Effective Screen Layout
Fundamental Rules:
- Flow direction matches the process: Left-to-right (or right-to-left for Arabic interfaces) following actual process flow
- Important information at the top: The eye naturally starts at the top of the screen
- Adequate white space: Do not fill every pixel -- empty space helps the eye organize information
- Readable font size: Minimum 3 mm on the actual display
- Consistency across screens: Same colors, same symbols, same positions
Displaying Numeric Values:
- Always show setpoint alongside process value
- Use bargraphs to represent values -- faster to read than numbers alone
- Place alarm limits on bargraphs with clear markers
- Color the bargraph only when deviating from normal -- no color in normal state
Common Design Mistakes
| Mistake | Problem | Solution |
|---|---|---|
| 3D equipment graphics | Slow to render, no operational value | Simplified 2D symbols |
| Black background with bright colors | Eye strain | Medium gray background |
| Everything colored | Nothing stands out | Neutral colors + vivid only for abnormal |
| Pipes with varying thickness | Visual clutter | Uniform pipe thickness |
| Too many buttons on one screen | Misclick risk | Logical button grouping |
| No trend graphs | No temporal context | Embed 1-4 hour trends near key values |
Trend Graphs
Consider this: a heat exchanger currently reads 180 C. Is that good or bad? It depends. If the temperature is falling from 200 C, there may be a problem. If it is rising from 150 C, the system is working correctly.

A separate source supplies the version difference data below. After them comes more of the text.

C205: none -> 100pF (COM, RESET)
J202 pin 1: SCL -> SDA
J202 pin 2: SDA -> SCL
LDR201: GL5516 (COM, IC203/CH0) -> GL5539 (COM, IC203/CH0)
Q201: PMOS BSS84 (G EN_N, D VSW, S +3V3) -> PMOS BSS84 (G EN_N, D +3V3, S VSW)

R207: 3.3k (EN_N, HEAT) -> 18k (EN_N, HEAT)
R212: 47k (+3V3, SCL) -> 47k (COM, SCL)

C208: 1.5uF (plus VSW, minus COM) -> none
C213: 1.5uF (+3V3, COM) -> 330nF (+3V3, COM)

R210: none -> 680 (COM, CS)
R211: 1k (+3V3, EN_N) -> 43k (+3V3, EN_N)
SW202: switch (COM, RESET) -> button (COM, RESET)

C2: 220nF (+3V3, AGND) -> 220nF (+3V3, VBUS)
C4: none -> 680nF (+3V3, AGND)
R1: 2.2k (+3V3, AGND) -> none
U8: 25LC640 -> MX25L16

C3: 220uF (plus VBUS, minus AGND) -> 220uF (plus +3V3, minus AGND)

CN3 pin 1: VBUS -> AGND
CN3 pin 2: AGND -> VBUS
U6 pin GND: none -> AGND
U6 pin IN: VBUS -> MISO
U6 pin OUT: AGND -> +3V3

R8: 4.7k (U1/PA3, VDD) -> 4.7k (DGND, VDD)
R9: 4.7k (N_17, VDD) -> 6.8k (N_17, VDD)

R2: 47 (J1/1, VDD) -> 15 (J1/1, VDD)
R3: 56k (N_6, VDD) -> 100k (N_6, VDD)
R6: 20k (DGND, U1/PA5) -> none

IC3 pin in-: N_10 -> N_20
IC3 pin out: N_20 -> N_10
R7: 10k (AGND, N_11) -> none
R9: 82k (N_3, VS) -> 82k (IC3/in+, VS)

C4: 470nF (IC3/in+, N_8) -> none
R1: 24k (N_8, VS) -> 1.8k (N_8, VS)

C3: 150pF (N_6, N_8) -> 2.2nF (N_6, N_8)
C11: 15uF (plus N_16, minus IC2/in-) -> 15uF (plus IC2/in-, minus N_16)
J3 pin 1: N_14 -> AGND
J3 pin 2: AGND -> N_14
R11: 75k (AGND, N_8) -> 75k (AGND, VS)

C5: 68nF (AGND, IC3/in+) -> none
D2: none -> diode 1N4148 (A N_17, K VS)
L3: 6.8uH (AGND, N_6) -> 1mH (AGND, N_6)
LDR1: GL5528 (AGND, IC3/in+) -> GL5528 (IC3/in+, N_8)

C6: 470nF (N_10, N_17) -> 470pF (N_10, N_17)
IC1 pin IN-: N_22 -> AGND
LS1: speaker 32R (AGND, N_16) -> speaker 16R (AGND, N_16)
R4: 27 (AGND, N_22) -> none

Trend graphs provide this temporal context:
- Short-term trends (1-4 hours) embedded next to the numeric value
- Medium-term trends (24-48 hours) on detail screens
- Historical trends (weeks to months) for performance analysis
HMI Design Tools
| Tool | Platform | Strengths |
|---|---|---|
| Wonderware InTouch | Windows | Most widely deployed, large symbol library |
| Siemens WinCC | TIA Portal | Excellent integration with Siemens PLCs |
| Rockwell FactoryTalk View | Windows | Integration with Allen-Bradley |
| Ignition (Inductive Automation) | Java/Cross-platform | Flexible licensing, web-based |
| AVEVA Plant SCADA | Windows | Comprehensive solution for large facilities |
Summary
Good HMI design is not about aesthetics -- it is about situation awareness. A well-designed screen lets an operator detect problems in seconds rather than minutes. Remember: neutral colors are the default, vivid colors are reserved for abnormal conditions only, and simplicity is the highest form of professionalism.